The trial court did not err in declining to hold husband in contempt for failure to make child support payments in accordance with a consent order that, despite awarding sole custody of the children to the husband, nonetheless provided for continued child support payments to wife. Approximately four years after husband took sole custody pursuant to the consent order, he ceased making child support payments to wife, based on the fact that he was the sole supporter of the children. Husband further testified that from the time the wife filed the show cause motion, he paid all of the back child support payments into an escrow account controlled by his attorney, at his attorney’s advice. The trial court’s finding that “the necessary willful failure to justify a finding of contempt did not exist” was not plainly wrong or without evidence to support it.
1984---Carper v. Carper, 228 Va. 185
A necessary concomitant of our rule that the terms of a support order must be strictly complied with is that the parties are entitled to rely on the language of the order. Where divorce decree of the parties obligated husband to pay mortgage payments on the marital residence directly to the mortgagee, in addition to paying child and spousal support directly to the wife, husband did not violate the court’s order by discontinuing his payment of the mortgage after the home was sold to wife’s parents, who expressly assumed the mortgage pursuant to the sale. Despite the fact that no order was entered which expressly modified husband’s obligation to pay the mortgage under the divorce decree, wife could not argue that mortgage payments owed subsequent to the sale of the property became vested in her until modification of the divorce decree, as the pre-sale mortgage payments were not payable to her, but to the mortgagee directly.
1982---Leisge v. Leisge, 224 Va. 303
Contempt proceedings prosecuted to preserve the power and vindicate the dignity of the court are criminal and punitive; those prosecuted to preserve and enforce the rights of private parties are civil, remedial, and coercive. The character and purpose of the punishment may determine the class of contempt. (Citing Steelworkers v. Newport News Shipbldg., 220 Va. 547 (1979)).
The absence of willfulness does not relive one from civil contempt. Civil, as distinguished from criminal contempt, is a sanction to enforce compliance with an order of the court or to compensate for losses or damages sustained by reason of noncompliance. Since the purpose is remedial, it matters not with what intent the defendant did the prohibited act. An act does not cease to be a violation of law and of a decree merely because it may have been done innocently. (Citing McComb v. Jacksonville Paper Co., 336 U.S. 187 (1949)).
1977---Winn v. Winn, 218 Va. 8
Before a person can be held in contempt for violating a court order, the order must be in definite terms as to the duties thereby imposed upon him and the command must be express rather than implied. The process for contempt lies for disobedience of what is decreed, not for what may be decreed.

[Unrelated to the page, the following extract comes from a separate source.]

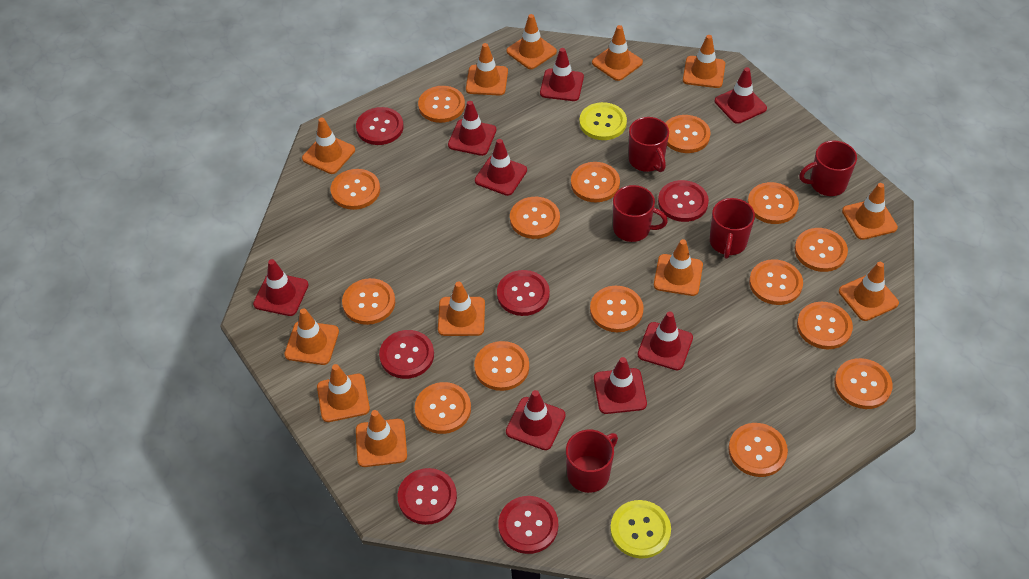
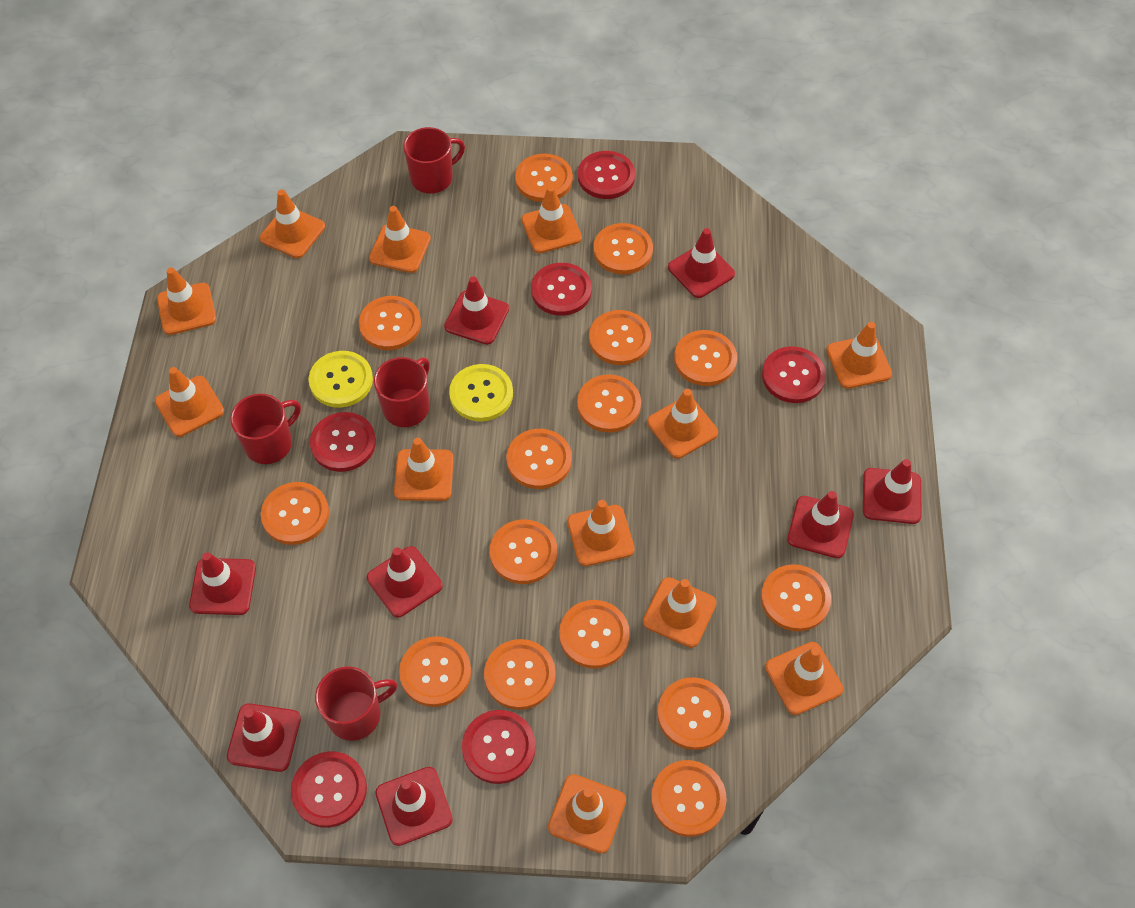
red mug: 5 -> 4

Trial court erred in holding husband in contempt for violating a provision of the parties’ settlement agreement requiring him to maintain a hospitalization insurance policy for wife. The agreement obligated him to maintain for two years “the present group hospitalization policy carried on the Wife…or a similar policy containing substantially the same benefits.” Husband maintained the policy in existence at the time the divorce decree was entered, but the insurance company refused to pay a claim by wife when it discovered that the parties’ divorce had become final. Any obligation of husband to account for this potential action by the insurance company was at most, an implied obligation rather than one expressly stated within the agreement. Thus, husband could not be held in contempt.
2001---Robdau v. Commonwealth, 35 Va. App. 128
Unpublished memorandum opinions are not to be cited or relied upon as precedent except for the purpose of establishing res judicata, estoppel, or the law-of-the-case.